Notifications are required to classify areas to be covered into “white, “grey” and “black” areas according to the current level of provision – where white indicates no coverage, grey indicates one existing network and black indicates that more than one network exists. Different levels of assessment apply to each category with conditions for support in white areas easier to satisfy than those in grey or black areas where the market already provides a service and the potential for distortion of competition greater.


The Guidelines set down a number of design features required in all notified measures in order to limit distortions of competition. These include a detailed mapping and coverage analysis, an open tender process, acceptance of most economically advantageous offer, technology neutrality, use of existing infrastructure where possible, wholesale access to third parties, a benchmark pricing exercise and a clawback mechanism to avoid over-compensation.


Next Generation Access (NGA) The Guidelines define NGA as mainly fibre based or advanced upgraded cable networks intended to replace copper based or current cable networks.


Additional considerations apply to the assessment process which takes into account both the current level of NGA provision and the existing first generation provision.


The Guidelines seek additional measures to limit distortions of competition including effective wholesale access for seven years and the provision of access to passive infrastructure (ducts or street cabinets).

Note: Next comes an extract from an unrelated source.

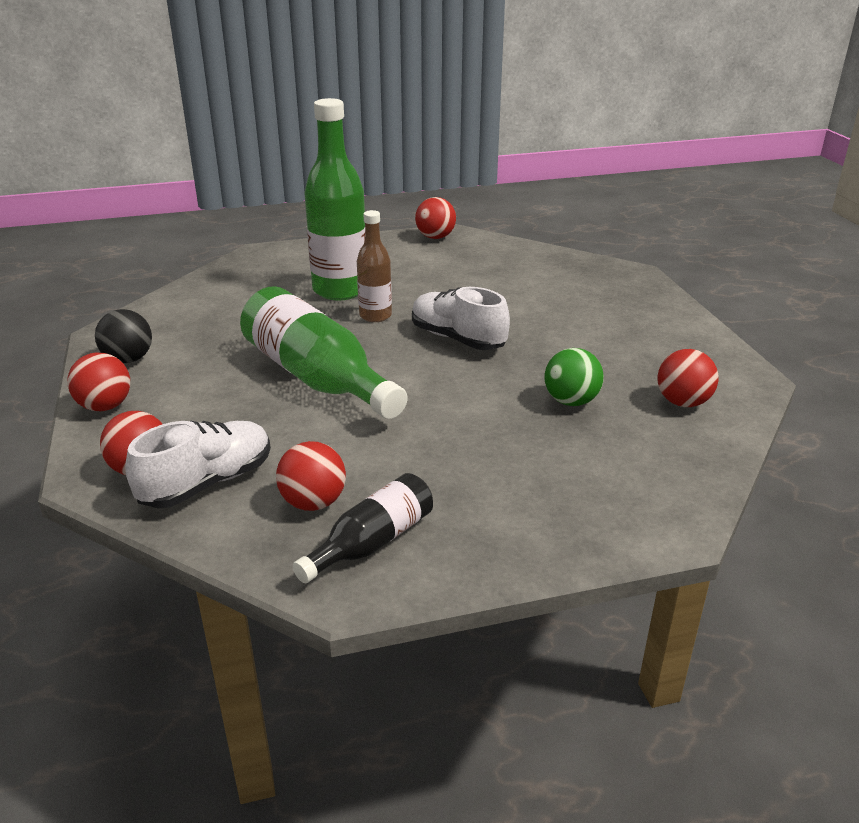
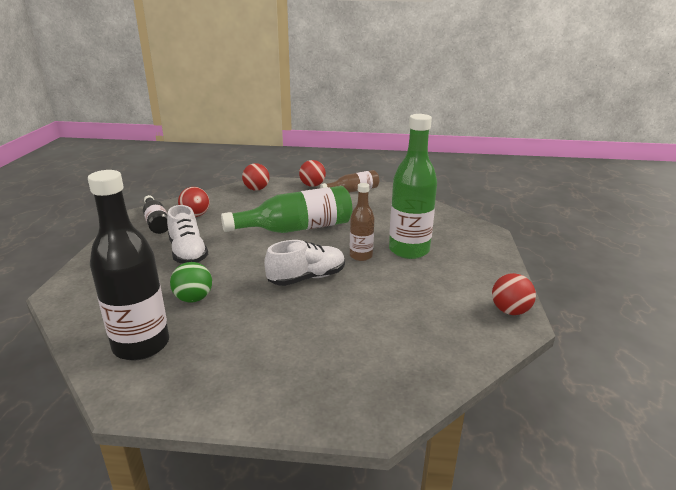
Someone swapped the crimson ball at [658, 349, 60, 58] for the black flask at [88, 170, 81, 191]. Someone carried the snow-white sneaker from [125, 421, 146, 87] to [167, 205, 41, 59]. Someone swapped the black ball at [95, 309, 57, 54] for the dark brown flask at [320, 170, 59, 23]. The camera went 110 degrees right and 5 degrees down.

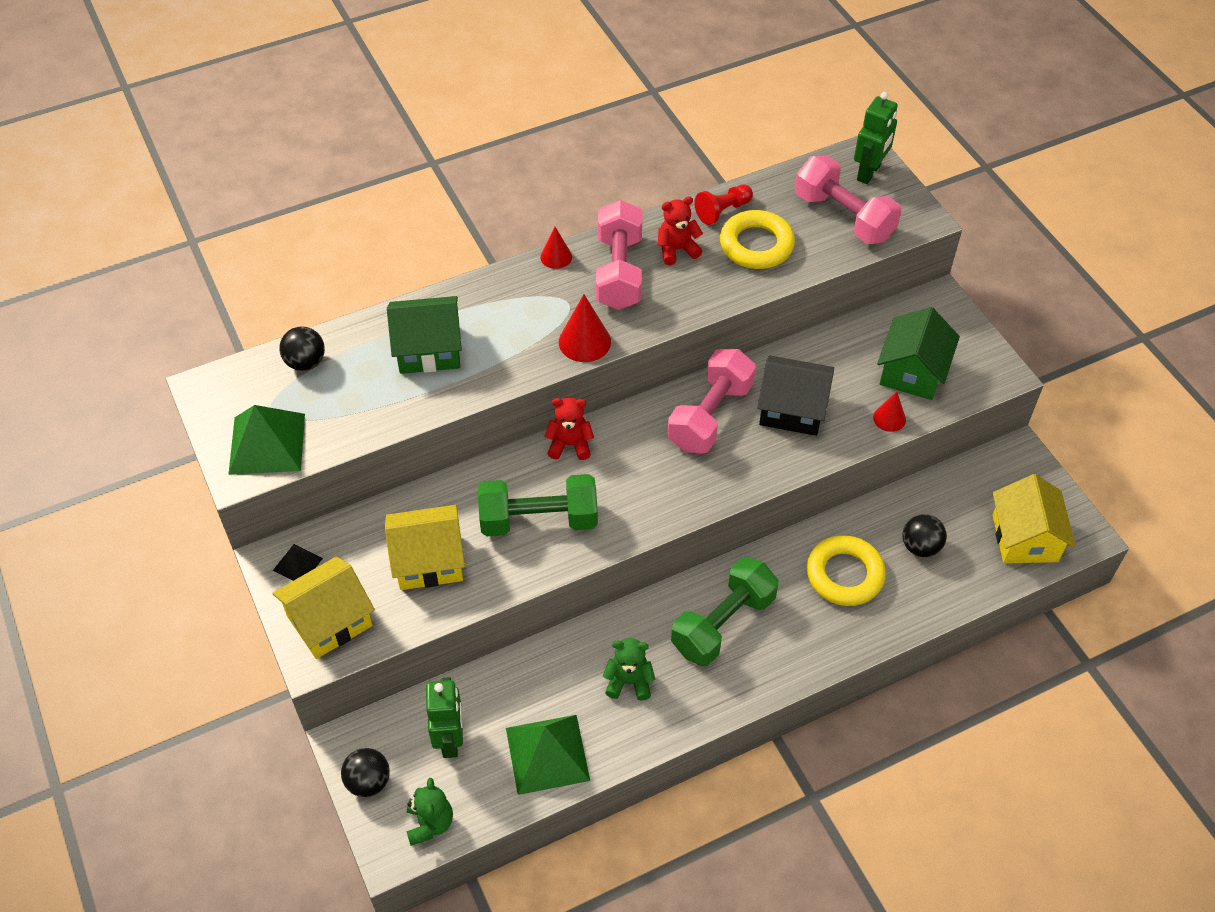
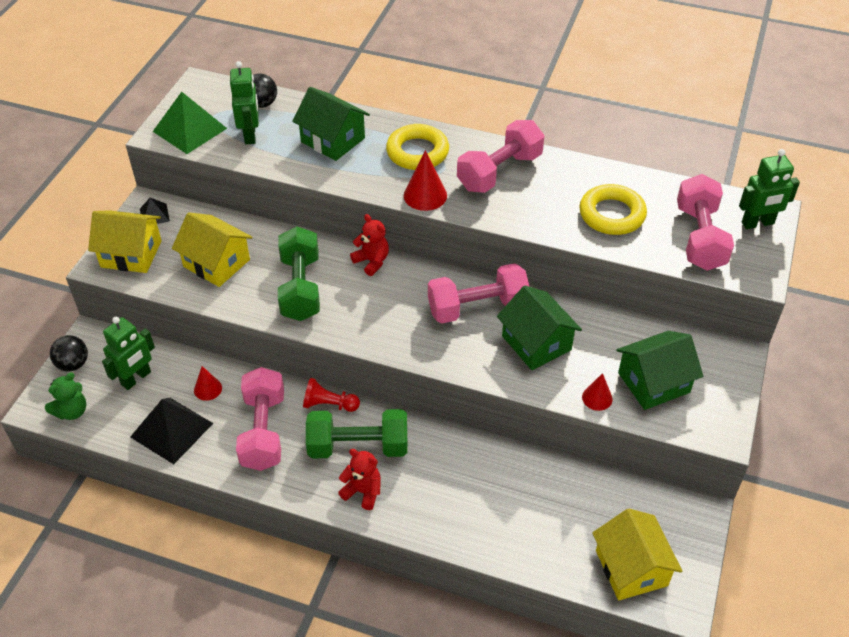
Someone repainted the green pyramid at [506, 715, 84, 80], which became the black pyramid at [130, 398, 83, 66]. Someone carried the crimson cone shape from [540, 227, 32, 42] to [194, 366, 28, 35]. Someone put down the green toy robot at [230, 61, 29, 83]. Someone swapped the green teddy at [603, 638, 52, 63] for the pink hand weight at [236, 367, 48, 104]. Someone rotated the green hand weight at [478, 474, 120, 62] by 45 degrees clockwise. Someone carried the crimson chess pawn from [694, 185, 59, 40] to [303, 378, 57, 34]. Someone carried the crimson teddy from [658, 196, 45, 69] to [338, 449, 43, 61]. Someone carried the golden torus from [806, 535, 80, 71] to [386, 124, 63, 46]. Someone repainted the black toy house at [757, 356, 77, 80], which became the green toy house at [497, 285, 85, 85]. Someone rotated the golden toy house at [993, 474, 83, 90] by 60 degrees counterclockwise. Someone took away the black ball at [903, 514, 44, 43]. The camera went 45 degrees right and 5 degrees down.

Cinema Film and TV Programme Production

The Commission’s Communication sets out the criteria (which have been extended until 2012) against which it assesses State aid to cinema and TV programme production:


·          the State aid must be directed to a product the content of which is cultural according to verifiable national criteria;

·          the producer must be free to spend at least 20% of the film budget in other Member States without suffering a reduction in the State aid provided. (“Territorialisation” of up to 80% of the production budget is therefore permitted);

·          the intensity of the State aid must not exceed 50% of the production budget. “Difficult and low budget films”, defined according to national parameters, are not subject to this limit.

·          State aid supplements for specific filmmaking activities (e.g. post-production) are not permitted.


No support may be provided from the EU Structural Funds for cinema and TV programme production.


As with other forms of State aid, the aid must also respect the “general legality” principle - that is, it must not be subject to conditions that are contrary to provisions of the Treaty other than those relating to State aid. In particular;


·          the State aid must not be reserved exclusively for nationals of the Member State concerned, require beneficiaries to have the status of a national undertaking established under national commercial law, or require workers of foreign companies providing filmmaking services to comply with national labour standards.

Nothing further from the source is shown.